I'll start. TL;DR: It's probably OK.
P-256 and P-384 seem to be the most widely implemented and/or preferred "curves", probably because they are the two selected for http://en.wikipedia.org/wiki/NSA_Suite_B and the right size for strengths currently considered comfortably safe.
To be pedantic they are really parameter sets consisting of a curve over a field plus a generator of a large subgroup, but everyone just says curve for convenience; the algorithms such as ECDSA and ECDH are the same for all curves and keys, just as the algorithm RSA is the same for all keys.
P-521 is the largest curve currently standardized for SSL/TLS, which satisfies size maniacs.

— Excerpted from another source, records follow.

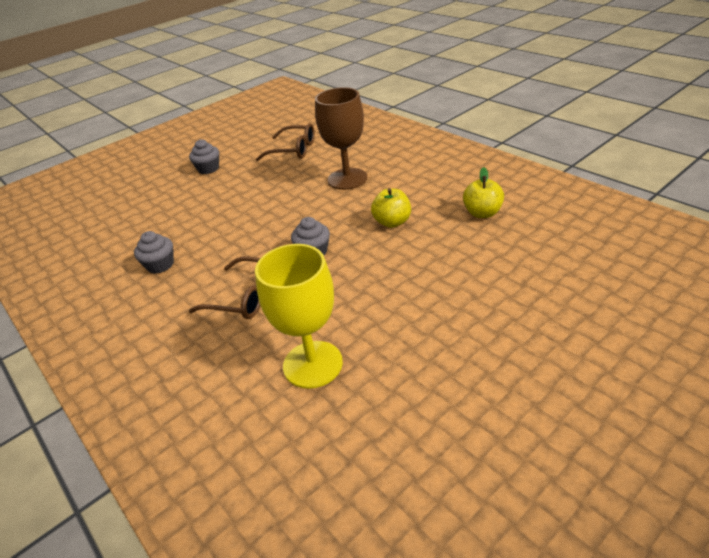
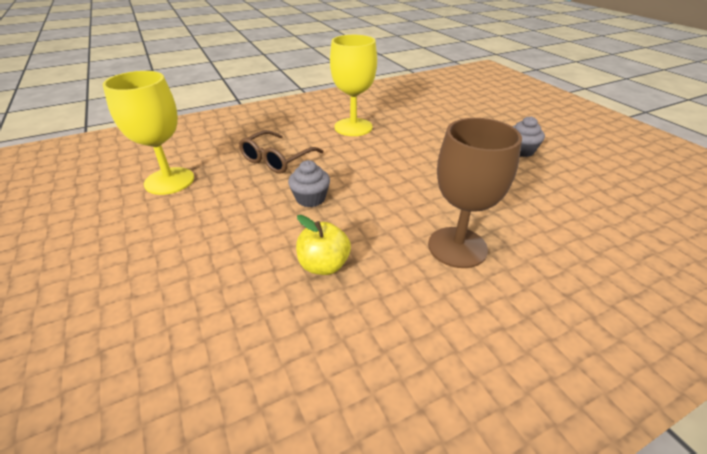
camera: 100 degrees right, 0 degrees up
(160, 265) = (353, 127): grey cupcake -> yellow goblet
(293, 150) = (562, 212): brown glasses -> none
(482, 213) = (278, 374): yellow apple -> none

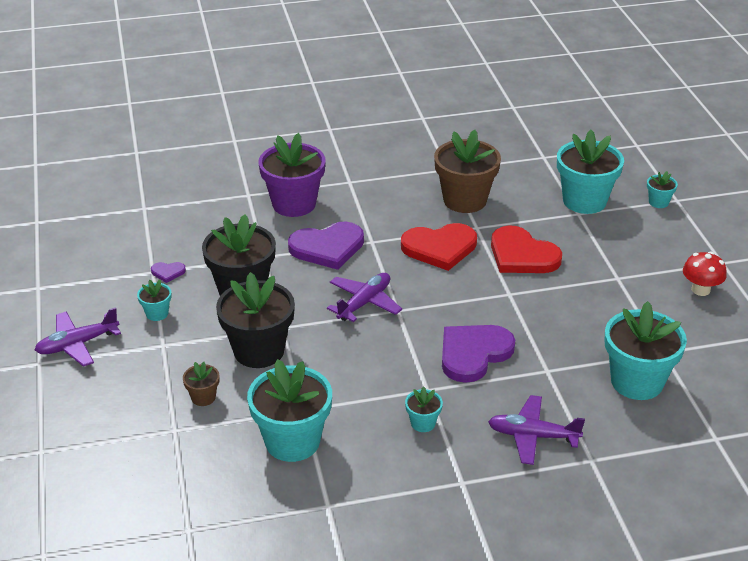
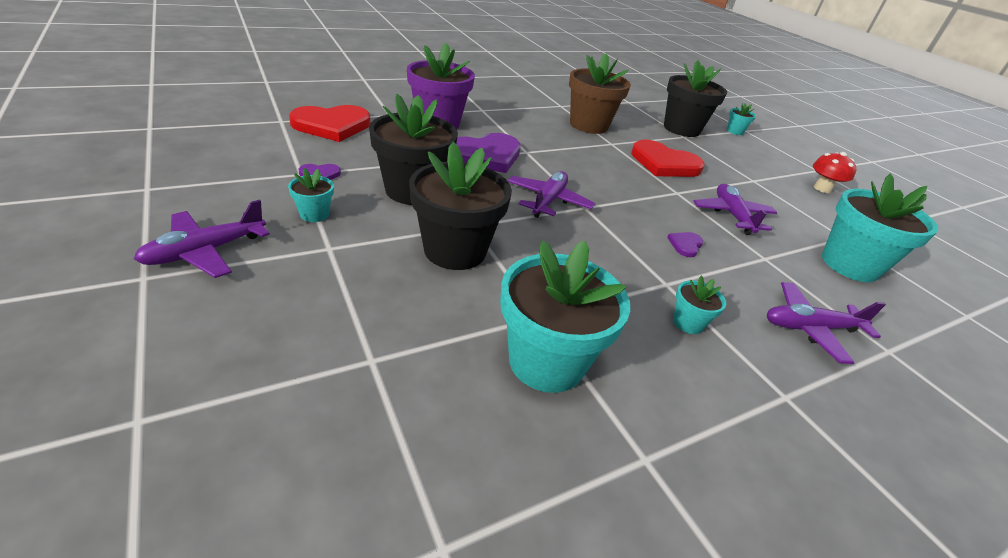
camera: 20 degrees left, 0 degrees up
(203, 397) = (402, 310): brown flower pot -> none
(439, 248) = (591, 157): red heart -> red heart (332, 125)
(473, 353) = (685, 245): purple heart -> purple heart, size x0.43
(551, 323) = (732, 215): none -> purple plane
(584, 201) = (681, 129): turquoise flower pot -> black flower pot

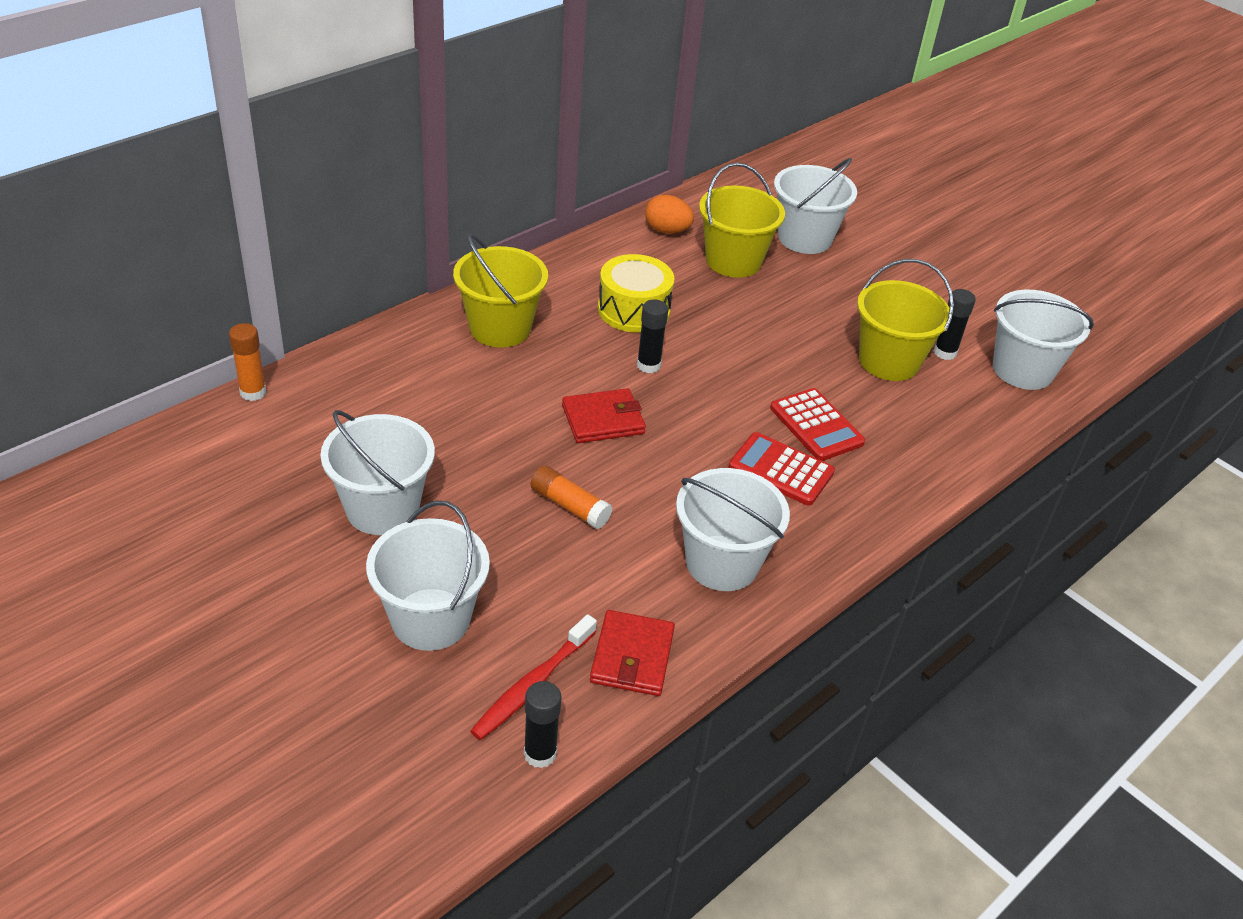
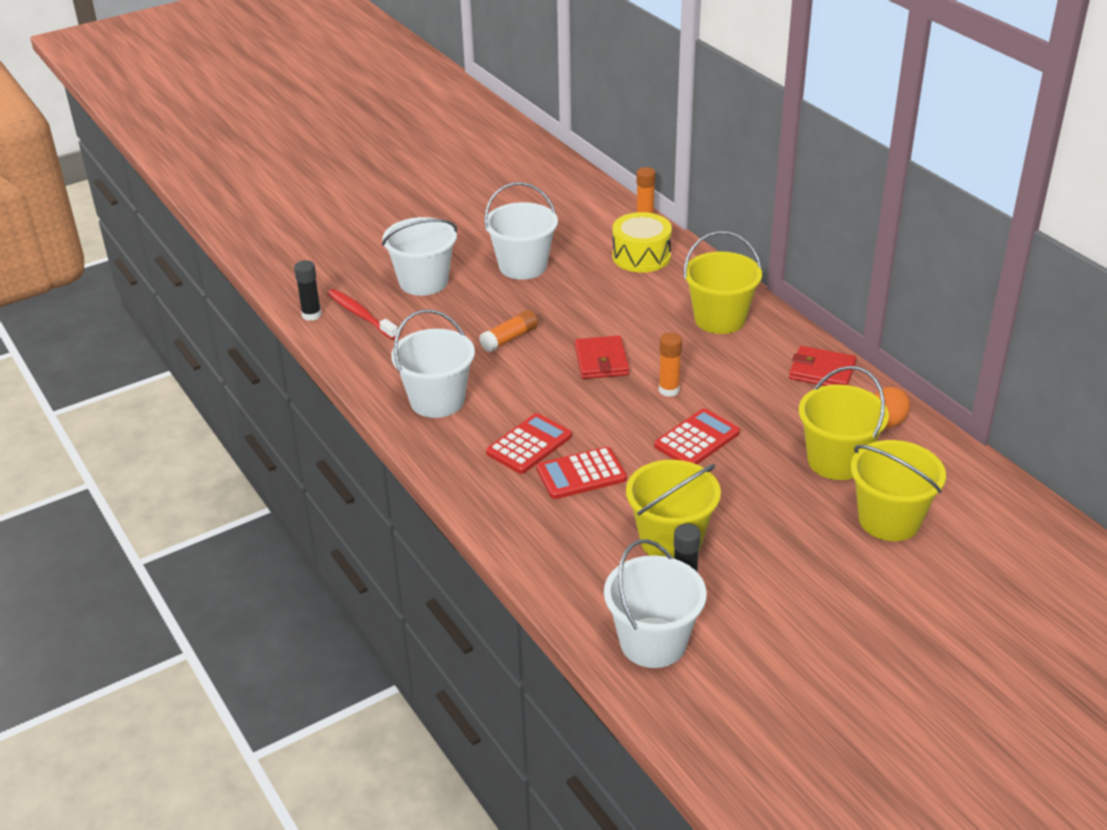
camera: 105 degrees right, 5 degrees down
(632, 656) = (368, 353): red wallet -> red wallet (822, 371)
(634, 310) = (749, 389): yellow drum -> yellow drum (641, 256)
(648, 365) = (669, 390): black glue stick -> orange glue stick
(729, 345) = (697, 439): none -> red calculator
(804, 238) = (889, 520): white bucket -> yellow bucket

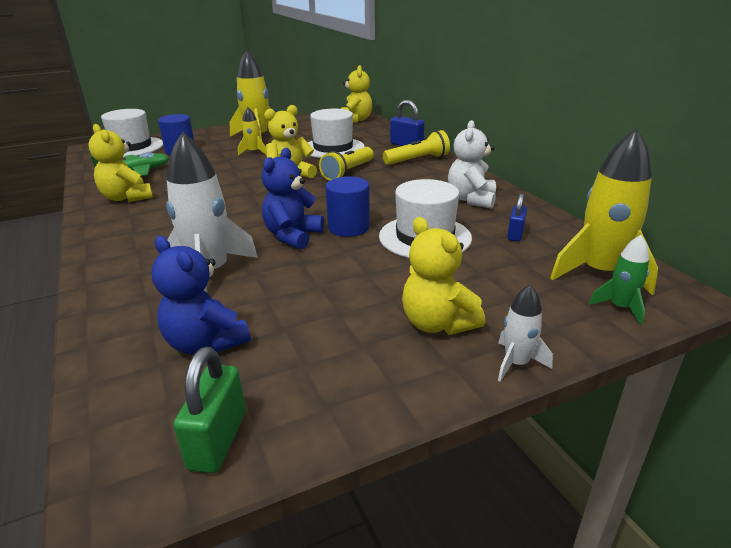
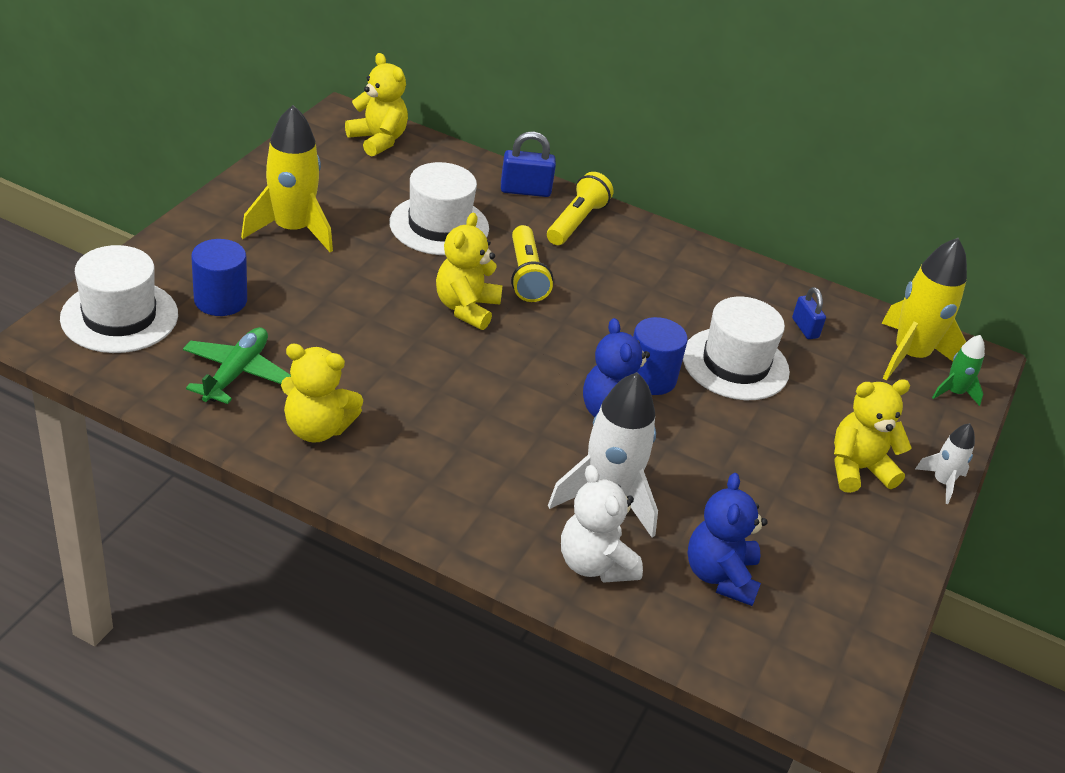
camera: 45 degrees left, 10 degrees up
(205, 343) = (720, 576): blue teddy bear -> blue teddy bear turned 90 degrees clockwise
(218, 440) = (843, 644): green padlock -> none
(253, 152) = (340, 269): yellow rocket -> none
(437, 323) = (857, 469): yellow teddy bear -> yellow teddy bear turned 150 degrees clockwise
(471, 199) = (713, 284): white teddy bear -> white teddy bear (595, 564)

ECC smaller than 160 bits is probably breakable fairly soon, and important standards prohibit less than 224 or 256 to be comfortable; see http://www.keylength.com . Binary fields have proven less popular. Thus the curves RedHat chose are likely enough for decent interoperability.
Some, notably Dan Bernstein, argue that ALL the standardized NIST/SECG curves are hard to implement without sidechannels and could even be backdoored, see http://safecurves.cr.yp.to and https://crypto.stackexchange.com/questions/12898/is-there-a-feasible-method-by-which-nist-ecc-curves-over-prime-fields-could-be-rigged , but the proposed alternatives aren't yet standardized and will apparently require changes in implementation (of an equation form that retains the sidechannel resistance) to be developed and deployed widely enough before they become useful, so don't look for that tomorrow.
But if you want, I think there should be nothing wrong with using your own completist build, as long as the upstream OpenSSL version new enough to contain needed security fixes isn't so new it's incompatible with what your other RedHat/CentOS packages expect.